Coffee review

Introduction of the varieties and types of coffee beans and the difference between individual coffee and fine coffee

Published: 2024-11-05 Author: World Gafei
Last Updated: 2024/11/05, A shepherd named Kaldi in the subhighlands became very lively and energetic when he discovered that his sheep had inadvertently eaten the fruit of a plant. All historians seem to agree that the birthplace of coffee is the Kaffa region of Ethiopia. But the earliest people who planned to cultivate and eat coffee were Arabs.

A shepherd named Kaldi in the subhighlands became very lively and energetic when he discovered that his sheep had inadvertently eaten the fruit of a plant. All historians seem to agree that the birthplace of coffee is the Kaffa region of Ethiopia. But the earliest people who planned to grow and eat coffee were Arabs, and the name coffee is thought to come from the Arabic "Qahwah", which means plant drink.

It is said that the origin of coffee plant can be traced back to millions of years ago, in fact, the real age when it was discovered can no longer be tested. It is only said that coffee is Ethiopia.

Coffee for drinking is said to have begun at the beginning of the eleventh century, and the record can be seen in ancient Arab documents. Before that, coffee beans were dried and boiled in the Arab region and used as stomach medicine, but it was later learned that coffee also had a refreshing effect, coupled with the strict Muslim commandments that forbade believers from drinking alcohol. Believers drank coffee juice from roasting as an exciting drink instead of alcohol, and it was said that locals knew how to roast raw beans after the 13th century.

In the 16th century, coffee was gradually introduced into Europe through Venice and the port of Marseilles in the name of "Arabian wine". The custom of drinking coffee among Europeans was gradually spread by Italian Venice merchants in doing business in the 17th century, and Europe appeared in Venice.

The first coffee shop-Bottegadel Caffe. Over the past 400 years, the drinking habit of coffee has not only spread from the West to the East, but has even become an unstoppable trend.

Coffee was planted in large numbers by Arabs in the 12th and 3rd centuries, and the world's first coffee shop was born in Damascus in the Middle East in the 16th century (1530). In just a few years, there were different numbers of coffee shops in more than 200 cities throughout the empire, from the ancient Constantinople to the Caucasus, from the Persian Gulf to Budapest, and the roads connecting these cities across the desert wilderness were dotted with mobile coffee tents to serve a steady stream of business travelers and troops. Coffee also spread to Europe in the same century, when coffee was taken to western countries with the Turks on a western expedition to Austria. Unexpectedly, it soon captured the hearts of Europeans. According to records, a packet of samples sent from Venice to the Netherlands in 1596 was the earliest coffee bean seen by Europeans north of the Alps. Legend has it that coffee was so rare in Western Europe that at first there was a joke that German housewives used chicken soup to make coffee. According to scholars' speculation, in the booming import and export trade of seasoning raw materials at the end of the 16th century, many coffee beans from the east began to enter Europe through Venice with developed economy and trade.

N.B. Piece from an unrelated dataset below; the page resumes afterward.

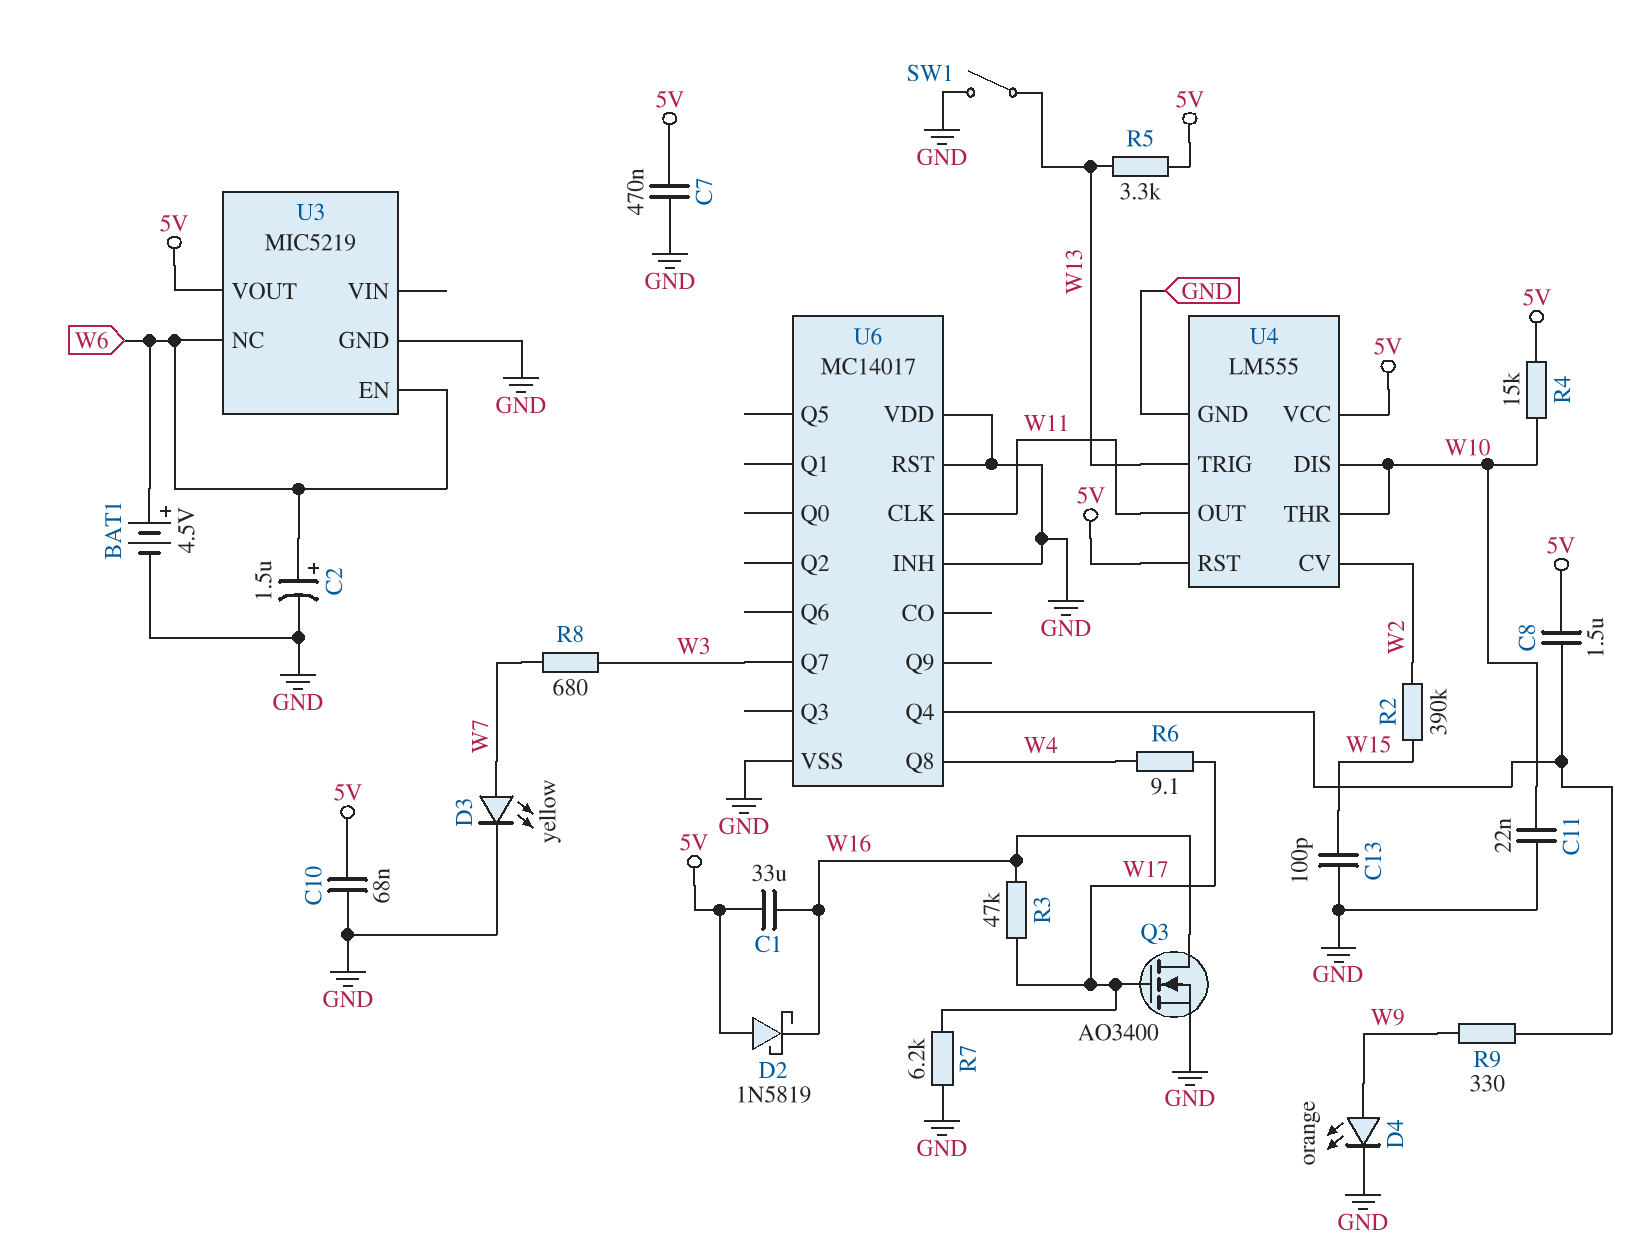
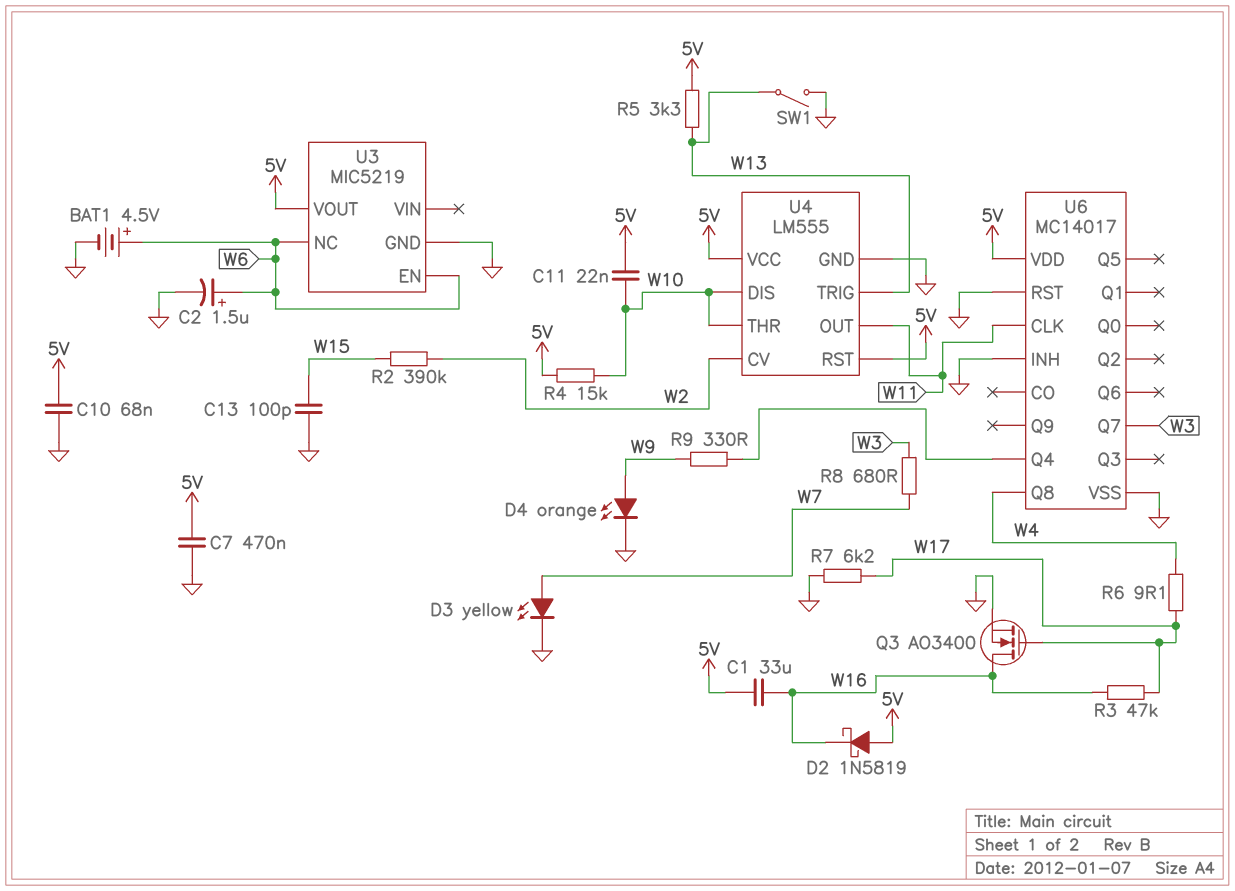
C8: 1.5uF (5V, U6/Q4) -> none
C11: 22nF (GND, W10) -> 22nF (5V, W10)
U6 pin VDD: GND -> 5V

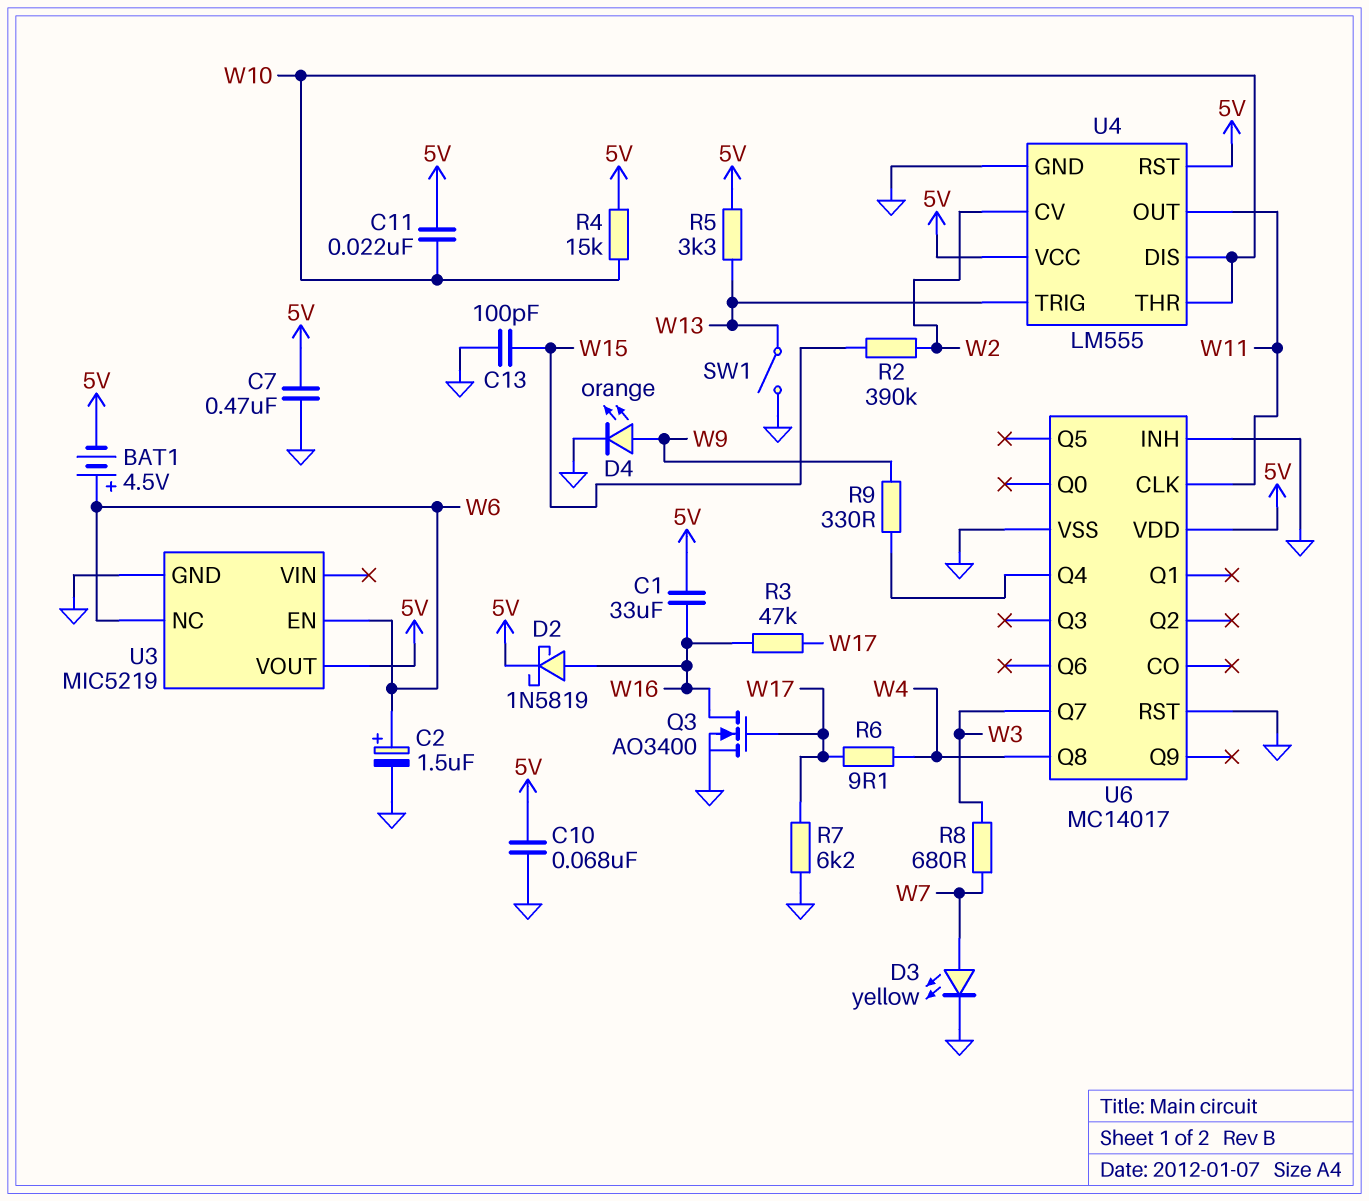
BAT1: 4.5V (plus W6, minus GND) -> 4.5V (plus W6, minus 5V)
D2: schottky 1N5819 (A 5V, K W16) -> schottky 1N5819 (A W16, K 5V)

However, it was not until 1683 that the first coffee shop in Europe was opened by a Polish in Vienna, Austria. Businessmen who are proficient in Eastern European and Turkish languages, led by the brilliant Armenian businessman Johannes Diodato, not only acted as translators and guides for Austria in wartime, but also engaged in the hugely profitable coffee trade on both sides of the line of fire, meeting the needs of their own cafes, while also solving the urgent shortage of raw materials for many aristocratic and wealthy citizens' family salons. Won the attention of the upper echelons. A few years later, the coffee industry, which can be seen everywhere in the streets and alleys, developed rapidly. Most of these cafes were opened by his fellow villagers or Turks from other parts of the Ottoman Turkish Empire, naturally with a strong Middle Eastern flavor. Many street corners float out of the coffee hot smell of the narrow shop, you can also see the Istanbul coffee shop unique wall bench, open firewood coffee stove Most of the guests come from vendors, craftsmen and craftsmen who make a living in a nearby market.

Today, people are familiar with, or imagine elegant, comfortable, pure European-style cafes with an open social salon atmosphere, will have to wait for about 50 years, until the Enlightenment era of the general awakening of civic consciousness. before it really began to take to the center of life in Vienna and other Western cities.

Technically, it's just a small, simple coffee shop. At that time, people in the middle and upper classes were still intoxicated in the closed private coffee circle in their homes, and the free citizen class, which was keen on the initial economic success, had not yet become a force to influence the social and political society.